Responsabilité des collectivités territoriales
Personne n’échappe ou ne devrait échapper à cet effort. Tous les acteurs doivent y participer : entreprises, services publics, collectivités territoriales, foyers, individus. Mais il semble bien que la résistance de la population joue un rôle déterminant dans la lenteur des élus comme l’indique une étude commandée par La Poste et présentée par Le Monde le 30 novembre.
Cependant, les collectivités territoriales ont, de toute évidence, une responsabilité de premier plan, dans la mesure où elles sont amenées à prendre en main et à gérer nombre de ces dossiers. Et parce qu’une large part des émissions mondiales dépend de l’action des villes. Selon les Nations unies, les villes sont responsables de 70 % des émissions de gaz à effet de serre et de 70 % de la consommation d’énergie au niveau mondial.
Les leviers ne manquent pas, qu’il s’agisse de réglementation ou de financement. Mais à cela doit s’ajouter, ne l’oublions jamais, une bonne dose de participation citoyenne. Les citoyens doivent être impliqués pour changer les modes de transport, pour réduire la consommation, pour éviter le gaspillage, pour faire évoluer les bâtiments. Même l’urbanisme est concerné, à travers le développement des circuits courts alimentaires ; à travers aussi la conception de quartiers mixtes mêlant logements, lieux de travail, écoles et commerces, ce qui peut contribuer à réduire les déplacements.
Les obstacles sont tout aussi nombreux à commencer par notre difficulté à trancher sur le ralentissement du nucléaire. Ainsi Fessenheim est-elle la seule centrale dont la fermeture est prévue pour 2018.
Difficulté inhérente au problème lui-même : nous avons tous (collectivités et foyers) du mal à bien intégrer le fait que les coûts sont visibles et immédiats alors que les gains sont encore, pour beaucoup, incertains et lointains. Ça coûte cher tout de suite alors que les bénéfices se font souvent sentir à moyen, voire à long terme. Cela se voit particulièrement dans la rénovation des logements qui est, de surcroît, particulièrement complexe et lente.
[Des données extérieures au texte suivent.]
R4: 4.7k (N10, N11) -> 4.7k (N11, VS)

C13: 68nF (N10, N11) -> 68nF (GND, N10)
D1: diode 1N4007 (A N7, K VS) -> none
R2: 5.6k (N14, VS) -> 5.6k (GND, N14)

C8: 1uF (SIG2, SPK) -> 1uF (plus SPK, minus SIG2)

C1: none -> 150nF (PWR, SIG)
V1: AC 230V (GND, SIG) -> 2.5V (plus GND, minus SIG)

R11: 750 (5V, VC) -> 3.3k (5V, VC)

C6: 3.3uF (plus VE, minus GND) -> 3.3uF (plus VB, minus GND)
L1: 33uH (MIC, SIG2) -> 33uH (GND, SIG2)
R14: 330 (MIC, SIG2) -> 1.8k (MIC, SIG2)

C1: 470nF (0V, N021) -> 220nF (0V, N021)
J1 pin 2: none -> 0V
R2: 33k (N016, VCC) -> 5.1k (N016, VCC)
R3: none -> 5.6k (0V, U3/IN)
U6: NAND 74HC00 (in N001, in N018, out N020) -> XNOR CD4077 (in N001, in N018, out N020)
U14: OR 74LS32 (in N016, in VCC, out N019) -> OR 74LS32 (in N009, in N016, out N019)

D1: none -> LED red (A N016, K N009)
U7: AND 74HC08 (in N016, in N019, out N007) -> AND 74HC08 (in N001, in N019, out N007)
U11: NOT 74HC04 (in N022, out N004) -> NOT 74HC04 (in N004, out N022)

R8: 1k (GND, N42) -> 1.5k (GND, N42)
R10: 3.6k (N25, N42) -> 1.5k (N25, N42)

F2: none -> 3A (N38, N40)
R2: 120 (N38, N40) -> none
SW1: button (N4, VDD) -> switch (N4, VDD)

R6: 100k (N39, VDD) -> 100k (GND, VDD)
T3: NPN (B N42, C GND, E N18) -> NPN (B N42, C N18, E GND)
Force est de reconnaître enfin que la conscience de la gravité du problème n’est pas encore très répandue ou plutôt que nous n’avons guère confiance dans notre capacité de contribuer à l’amélioration de la situation.
Dans ce contexte, la France ne se trouve pas en mauvaise situation dans la mesure où, selon l’Agence internationale de l’énergie, elle est largement décarbonée, mais la difficulté tient au fait que « les gains les plus faciles ont déjà été réalisés ». Un vrai défi dans la mesure où notre pays « doit en même temps changer son système énergétique et son marché », c’est-à-dire passer à une plus grande part pour les sources d’énergies propres et renouvelables tout en assurant une diversification des offres.
Objectifs ambitieux dans un discours clair. Mais il ne faut pas se cacher qu’ils seront difficiles à atteindre dans les temps envisagés. D’autant que cela demande à la fois un changement d’état d’esprit et des actions coordonnées dans de multiples domaines en même temps.